Com o alinhamento da Ucrânia, tornam-se mais claras as lições destas crianças levadas e os instrumentos necessários para as reintegrar numa certa normalidade. Enquanto a UE fornece a estrutura de alinhamento que a Ucrânia procura, cabe à Ucrânia aportar a experiência e o conhecimento que podem garantir que esta Garantia evolui nas próximas décadas.
Cada componente da Garantia Europeia para a Infância tem um significado concreto na Ucrânia. Num país onde uma parte significativa das crianças vive em comunidades com acesso limitado a serviços, problema agravado pelos ataques constantes das forças russas, funciona como instrumento crucial para reconstruir a Ucrânia e torná-la na nação que pode ser.
Os desafios de cumprir a Garantia Europeia para a Infância são mais visíveis nas zonas da linha da frente, onde a necessidade de abrigos, de autocarros para transportar crianças e de ferramentas digitais básicas que tornam possível continuarem a aprender mesmo em situações de emergência acarreta riscos existenciais significativos.
Apoiar a educação, a saúde e o desenvolvimento das crianças nestes contextos de guerra está a gerar uma resposta sistemática para quem sofre trauma.
Muitos dos objetivos da Garantia Europeia para a Infância no contexto da Ucrânia são não só sociais como também humanitários. A colocação em habitação é outro elemento que pode parecer evidente em países em paz, mas é um desafio para a Ucrânia num contexto de deslocação em massa e destruição indiscriminada de comunidades. Estas condições criam desafios quase impossíveis à disponibilização dos recursos necessários.
Garantir direitos às crianças exige ainda recolha sistemática de dados, introdução de um novo modelo de serviços sociais e reforço das capacidades dos serviços de proteção de crianças.

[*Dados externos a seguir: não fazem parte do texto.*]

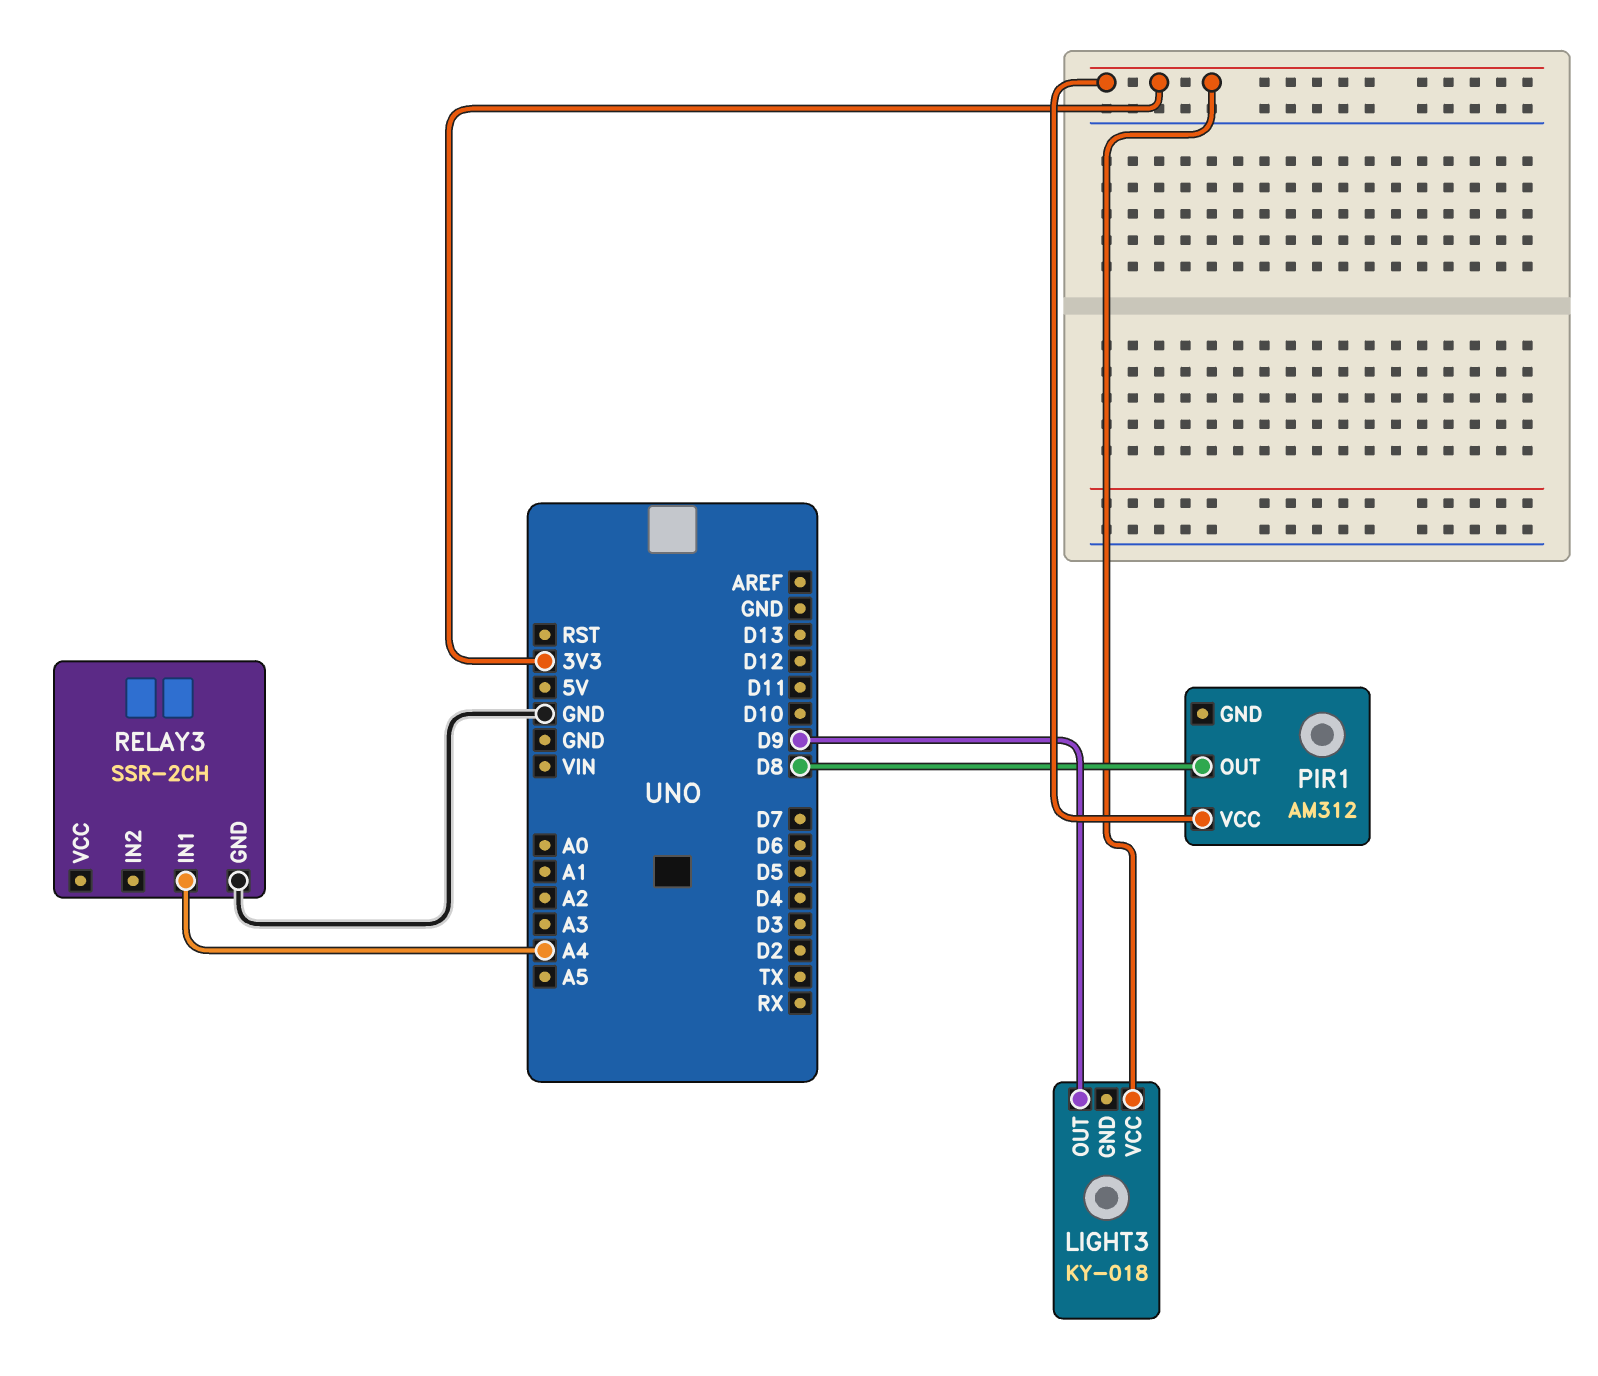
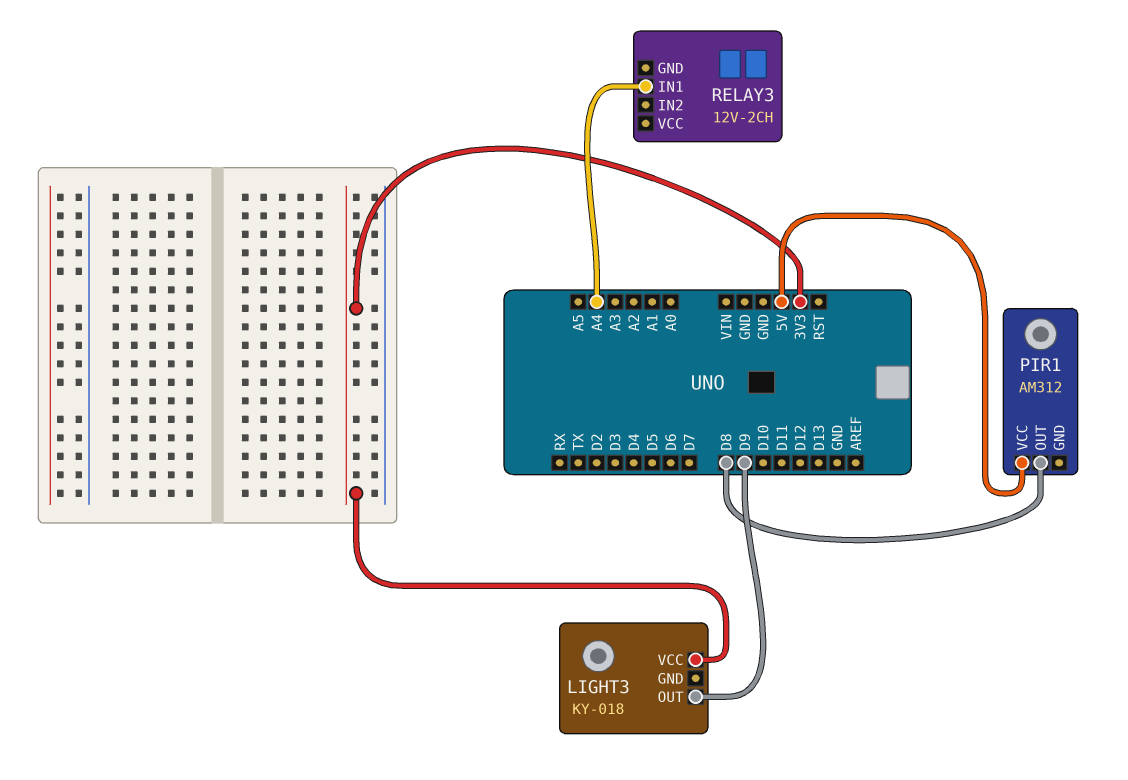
PIR1 pin VCC: 3V3 -> 5V
RELAY3: SSR-2CH -> 12V-2CH
RELAY3 pin GND: GND -> none

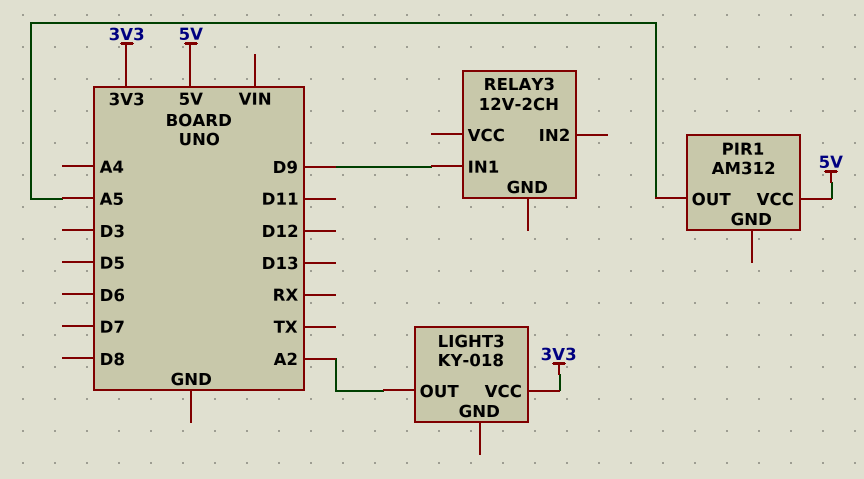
LIGHT3 pin OUT: D9 -> A2
PIR1 pin OUT: D8 -> A5
RELAY3 pin IN1: A4 -> D9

A Ucrânia está a dar passos que podem servir de exemplo: digitalização dos processos de adoção e de colocação de crianças, criação de uma rede para trabalhar com crianças vítimas de violência e desenvolvimento da justiça juvenil.

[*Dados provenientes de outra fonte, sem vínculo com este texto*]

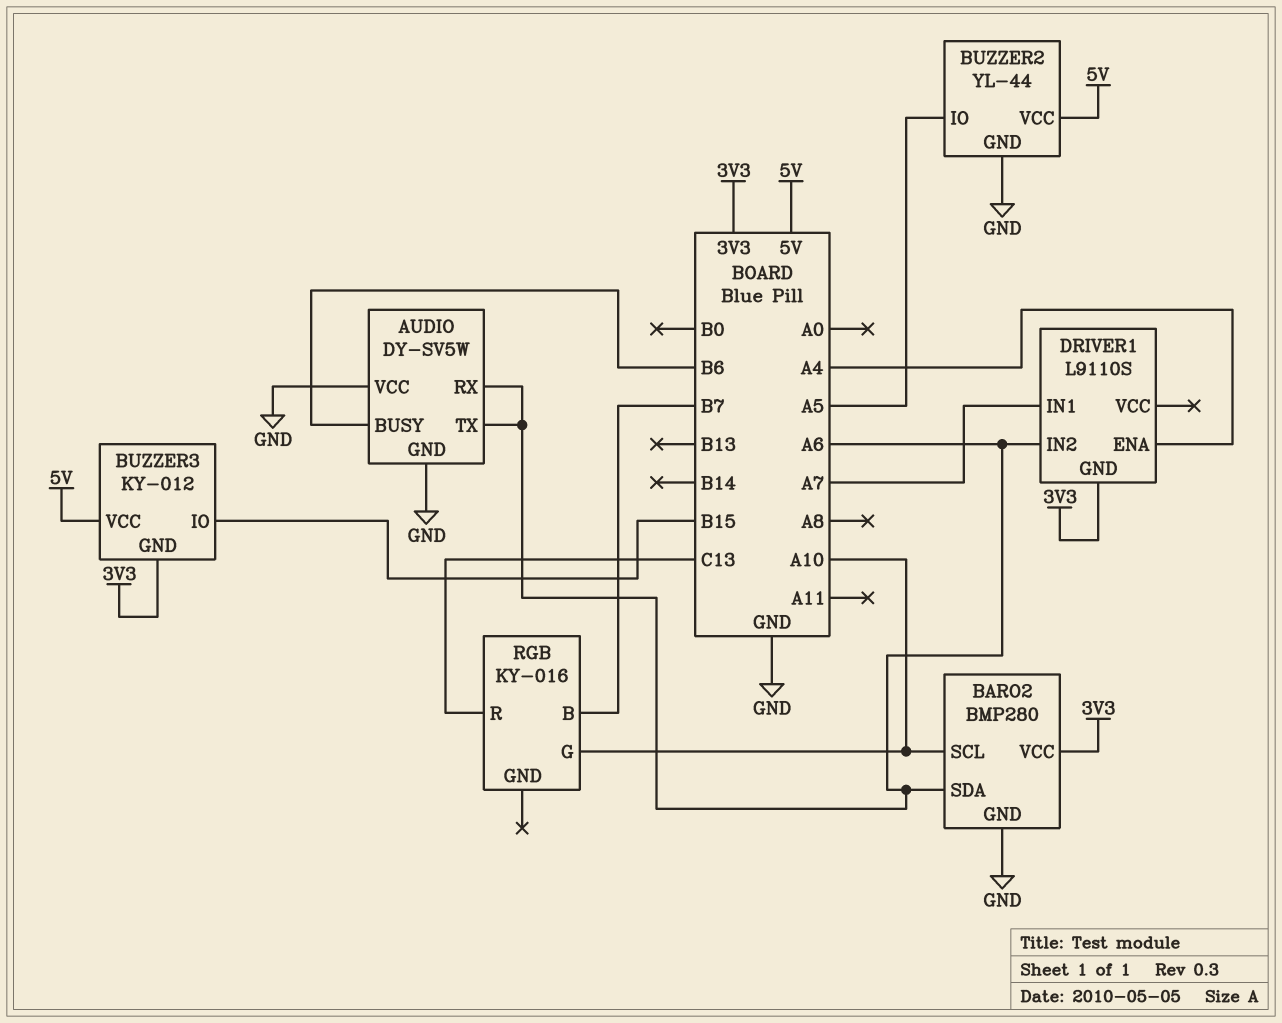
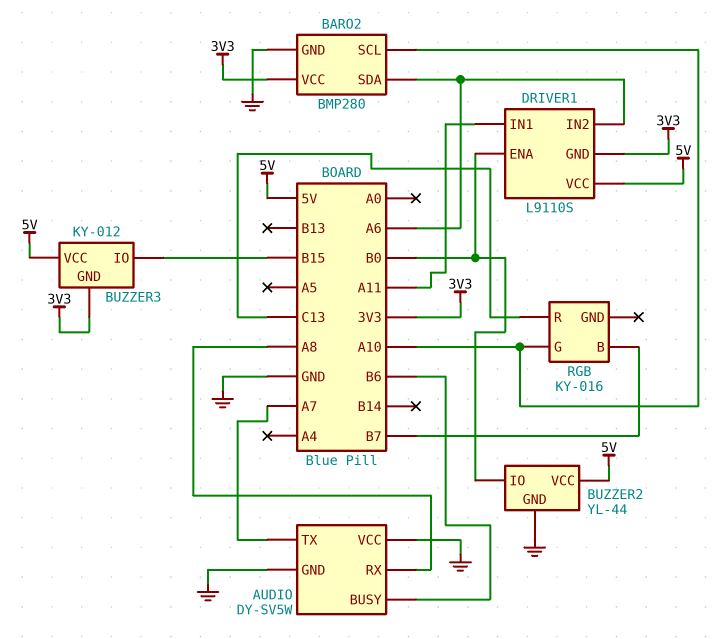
AUDIO pin RX: A6 -> A8
AUDIO pin TX: A6 -> A7
BUZZER2 pin IO: A5 -> B0
DRIVER1 pin ENA: A4 -> B0
DRIVER1 pin IN1: A7 -> A11
DRIVER1 pin VCC: none -> 5V

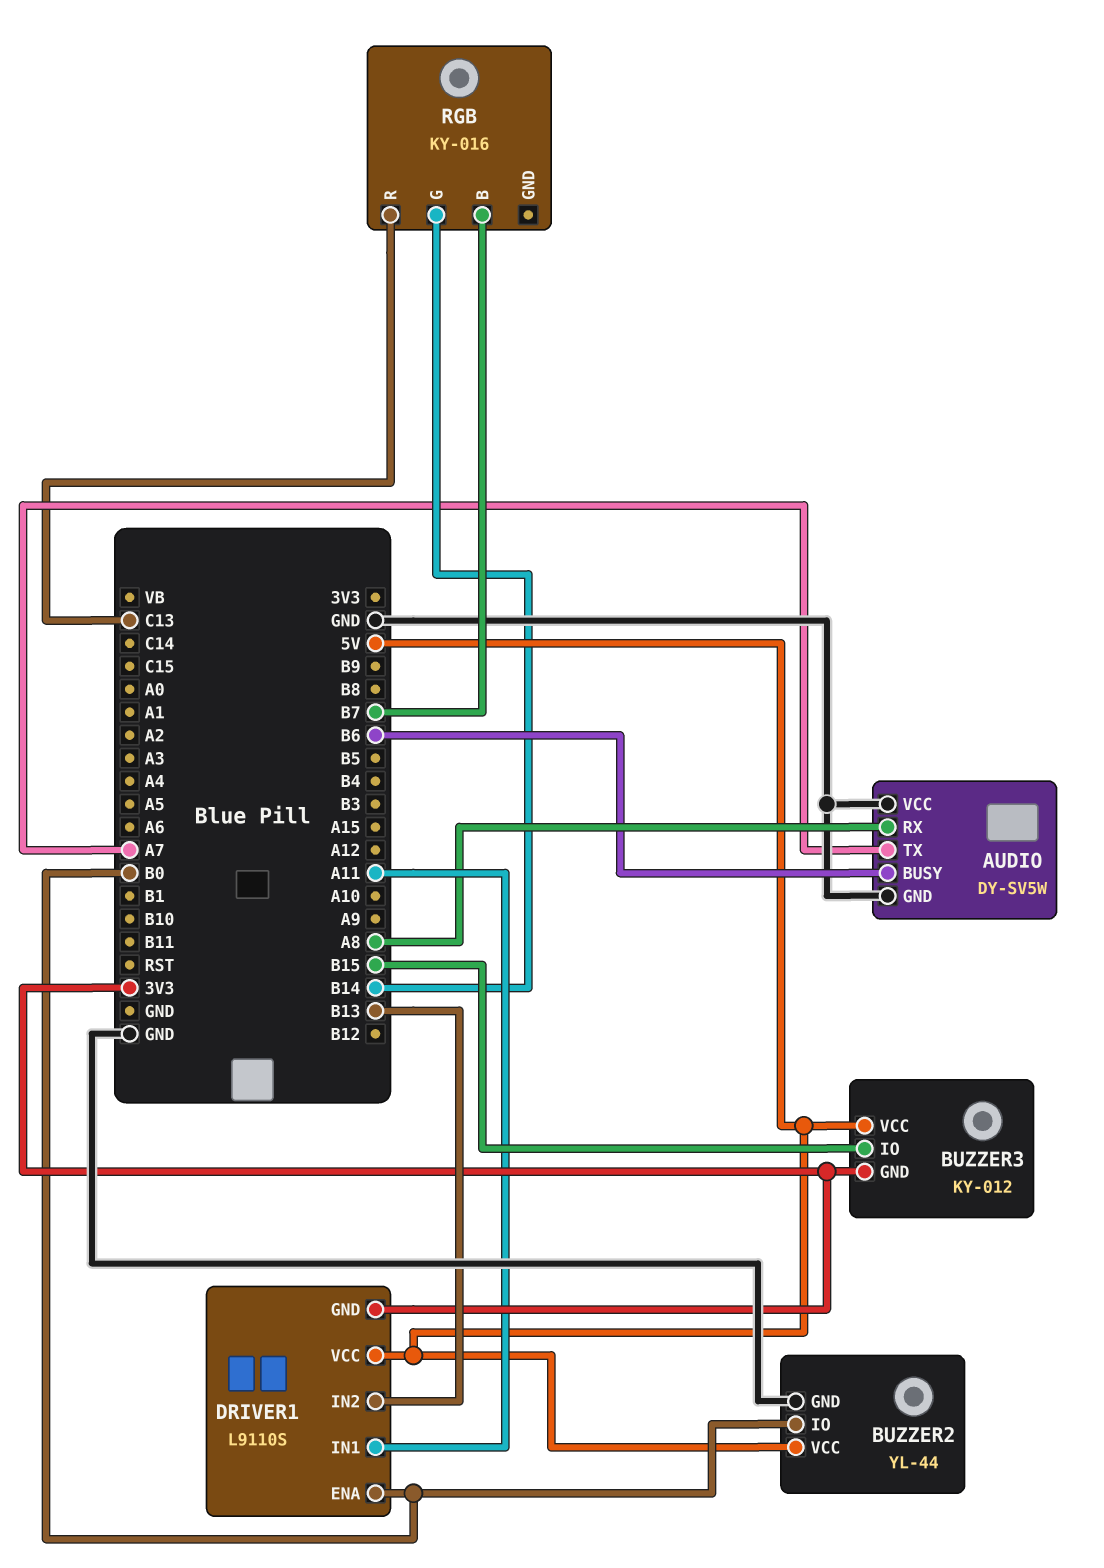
BARO2: BMP280 -> none
BARO2 pin GND: GND -> none
BARO2 pin SCL: A10 -> none
BARO2 pin SDA: A6 -> none
BARO2 pin VCC: 3V3 -> none
DRIVER1 pin IN2: A6 -> B13
RGB pin G: A10 -> B14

Garantia Europeia para a Infância é uma escolha de valores
Em tudo isto, a UE ganha um parceiro único que vai testar o Quadro da Garantia em condições extraordinariamente difíceis. Isto gera uma experiência sem precedentes que pode enriquecer a prática europeia e dar respostas a questões que a própria UE enfrenta: como proteger direitos das crianças em crises, como construir sistemas resilientes em condições de destruição e como integrar medidas humanitárias com políticas sociais de longo prazo.
Para a UE, é também uma questão de estabilidade nas suas fronteiras. Ao investir nas crianças da Ucrânia, a UE investe na sua própria segurança e futuro.
Um país onde as crianças têm acesso à educação, aos cuidados de saúde, à habitação e à proteção é um país capaz de recuperar, integrar-se no espaço europeu e tornar-se participante pleno nas políticas comuns. Neste sentido, a Garantia Europeia para a Infância torna-se não só um quadro social, mas também geopolítico.
Para a Ucrânia, a Garantia Europeia para a Infância é mais do que um instrumento de política social. É uma escolha de valores que colocamos na base da reconstrução. A guerra ensinou-nos que a força de um Estado se mede não só pelo seu exército ou economia, mas também por quão bem as suas crianças estão protegidas.
Uma Ucrânia forte e resiliente começa em cada criança que tem segurança, apoio, oportunidades de desenvolvimento e confiança no futuro. É por isso que a Garantia Europeia para a Infância não é apenas um quadro para a integração na UE, mas também um roteiro para a nossa recuperação nacional.
Iryna Tuliakova é responsável pelo Centro de Coordenação para a Educação no Âmbito Familiar e Desenvolvimento dos Cuidados à Criança, ponto de contacto do governo ucraniano para a implementação da Garantia Europeia para a Infância, e coordenadora da Garantia Europeia para a Infância na Ucrânia.